Grant v. Kansas City Southern Ry. Co.

Decision Date01 December 1916
Docket NumberNo. 18528.,18528.
Citation190 S.W. 586
PartiesGRANT v. KANSAS CITY SOUTHERN RY. CO.
CourtMissouri Supreme Court

Appeal from Circuit Court, Jackson County; Thomas J. Seehorn, Judge.

Suit by Nina E. Grant, administratrix, etc., against the Kansas City Southern Railway Company. From a judgment for plaintiff, defendant appeals. Judgment reversed, and judgment rendered for defendant.

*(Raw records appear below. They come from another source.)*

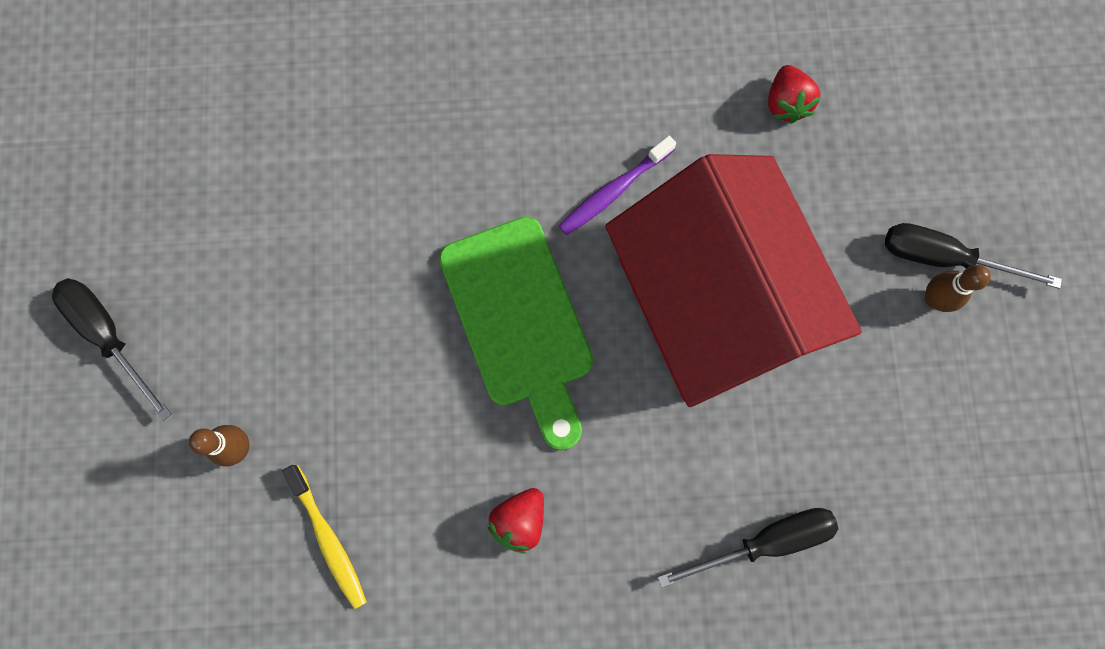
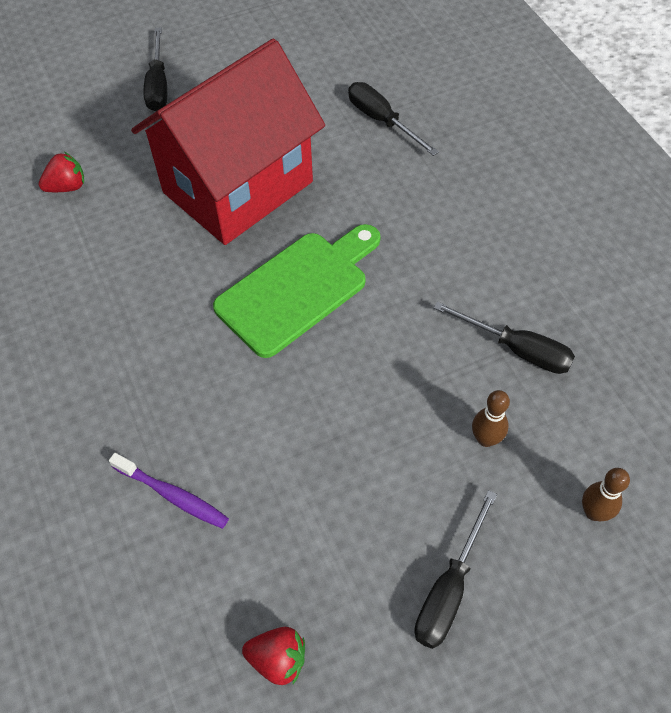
camera: 110 degrees left, 20 degrees down
(328, 539) = (517, 349): yellow toothbrush -> black screwdriver
(519, 520) = (438, 243): red strawberry -> red strawberry (278, 659)
(613, 191) = (171, 265): purple toothbrush -> purple toothbrush (173, 495)
(934, 299) = (188, 83): brown bowling pin -> brown bowling pin (594, 512)

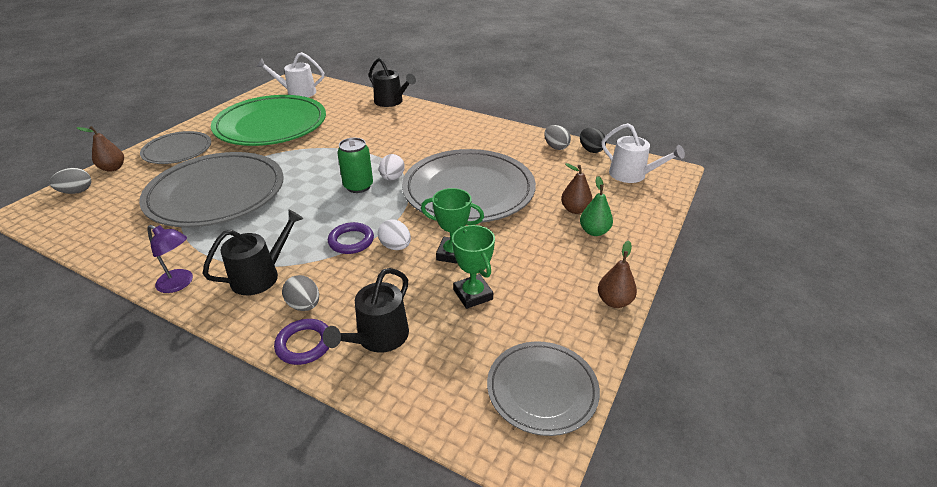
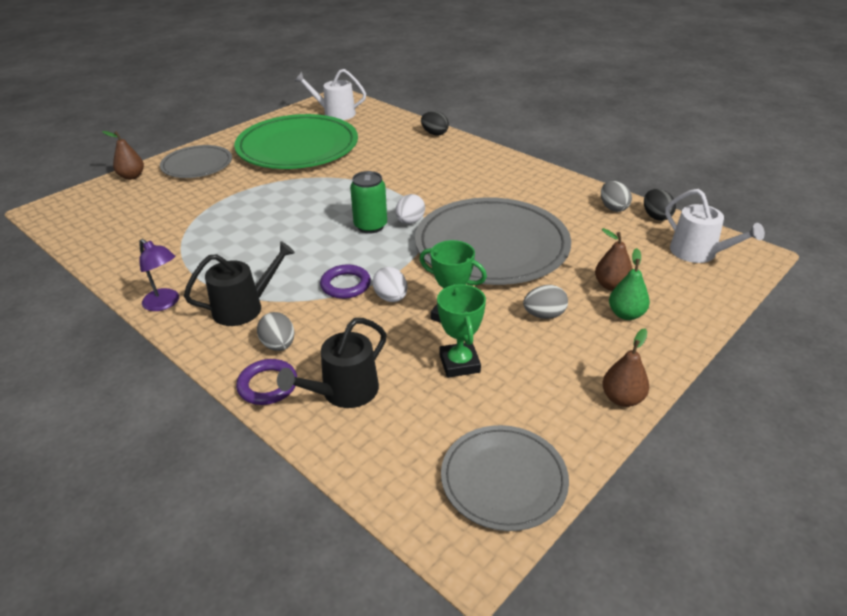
camera: 15 degrees right, 0 degrees up
(77, 192) = (93, 197): grey egg -> grey egg (544, 315)
(216, 194) = (223, 216): grey plate -> none
(391, 102) = (434, 133): black watering can -> black egg

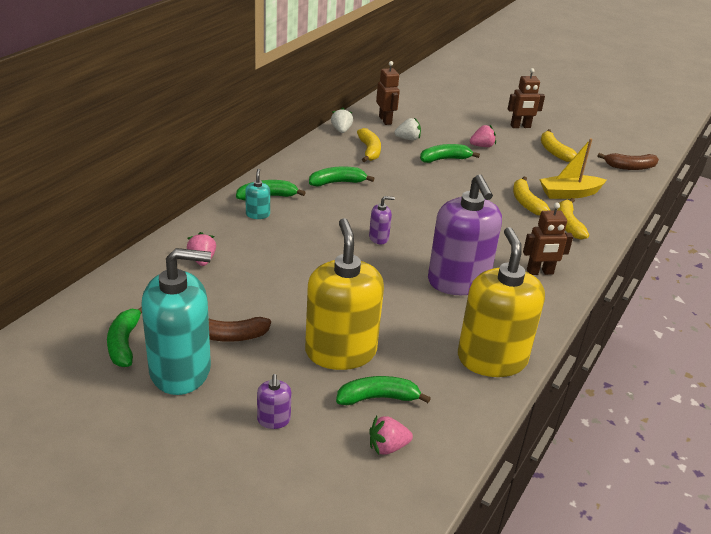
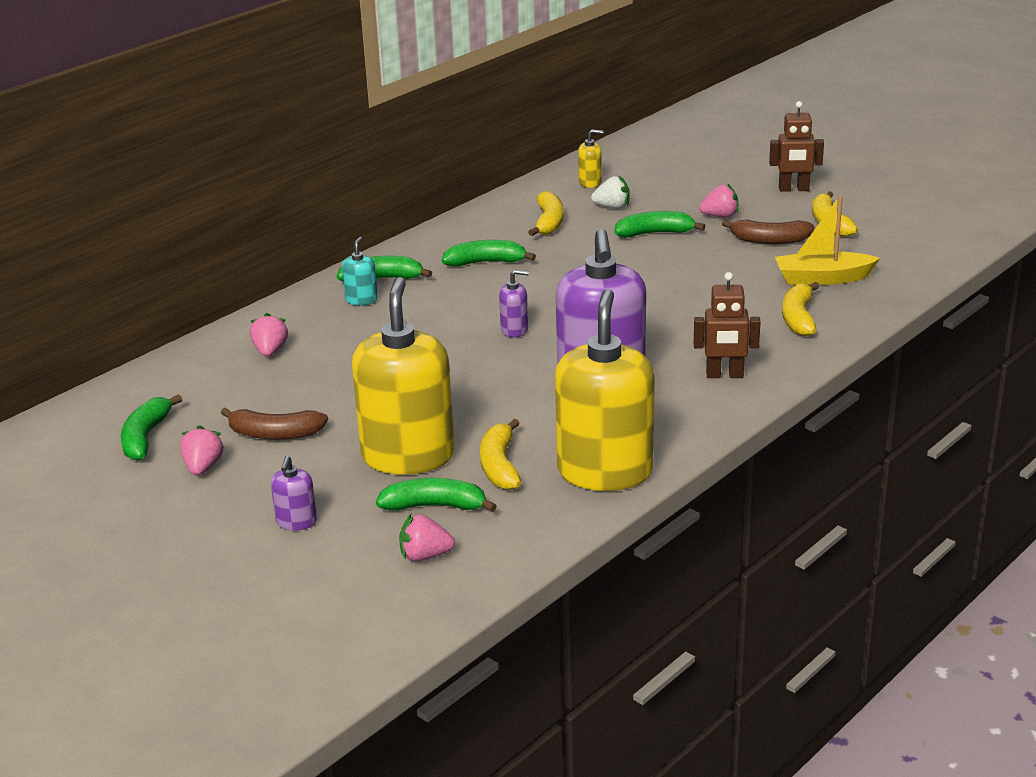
camera: 15 degrees right, 5 degrees down
(180, 370) = (203, 467): turquoise soap dispenser -> pink strawberry
(341, 130) = (519, 196): white strawberry -> none
(385, 120) = (590, 182): brown robot -> yellow soap dispenser
(526, 202) = (750, 289): yellow banana -> yellow banana (500, 466)
(629, 167) = (939, 244): brown banana -> brown banana (769, 240)

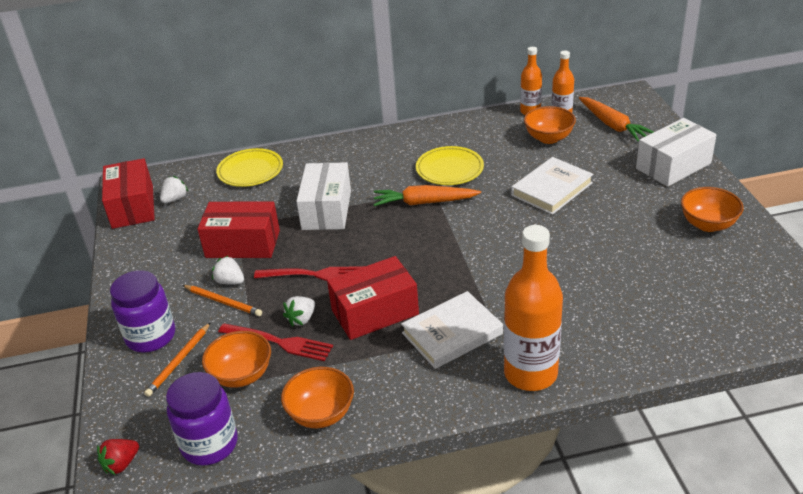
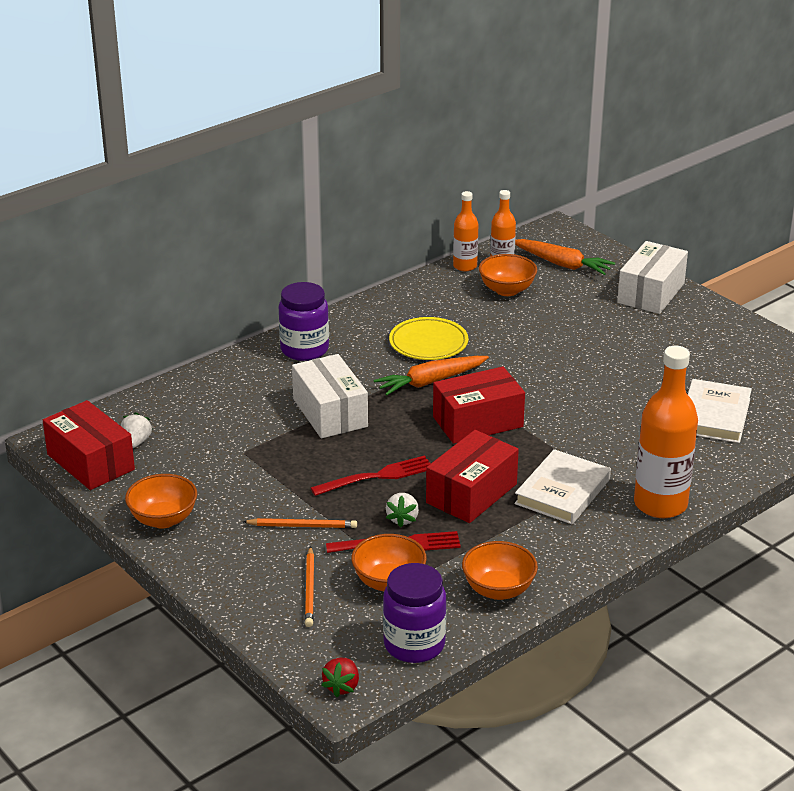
camera: 30 degrees left, 5 degrees down
(151, 336) = (255, 577): purple jar -> purple jar (304, 349)
(230, 281) = (290, 506): white strawberry -> none
(243, 244) = (267, 467): red box -> red box (477, 422)
(250, 171) = (199, 393): yellow plate -> none
(551, 189) = (550, 340): white book -> white book (714, 415)
(708, 224) = (720, 340): orange bowl -> orange bowl (163, 519)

The widow of Arthur Grant and the administratrix of his estate brought this suit in the circuit court of Jackson county against the defendant to recover the sum of $10,000, damages for the alleged negligent killing of her husband. She had judgment below for that sum, and the defendant appealed the cause to this court. This is the second appeal. The first was taken to the Kansas City Court of Appeals, and the opinion is reported in 172 Mo. App. 334, 157 S. W. 1016. At the first trial, the circuit court sustained a demurrer to the plaintiff's evidence, and rendered judgment for the defendant. Upon appeal the judgment of the trial court was reversed, and the cause remanded for a new trial.

The injury occurred in the state of Arkansas, and the original petition counted upon common-law negligence and a statute of that state. Upon the cause being remanded to the circuit court an amended petition was filed eliminating the statutory ground and increasing the claim of damages to the sum of $10,000.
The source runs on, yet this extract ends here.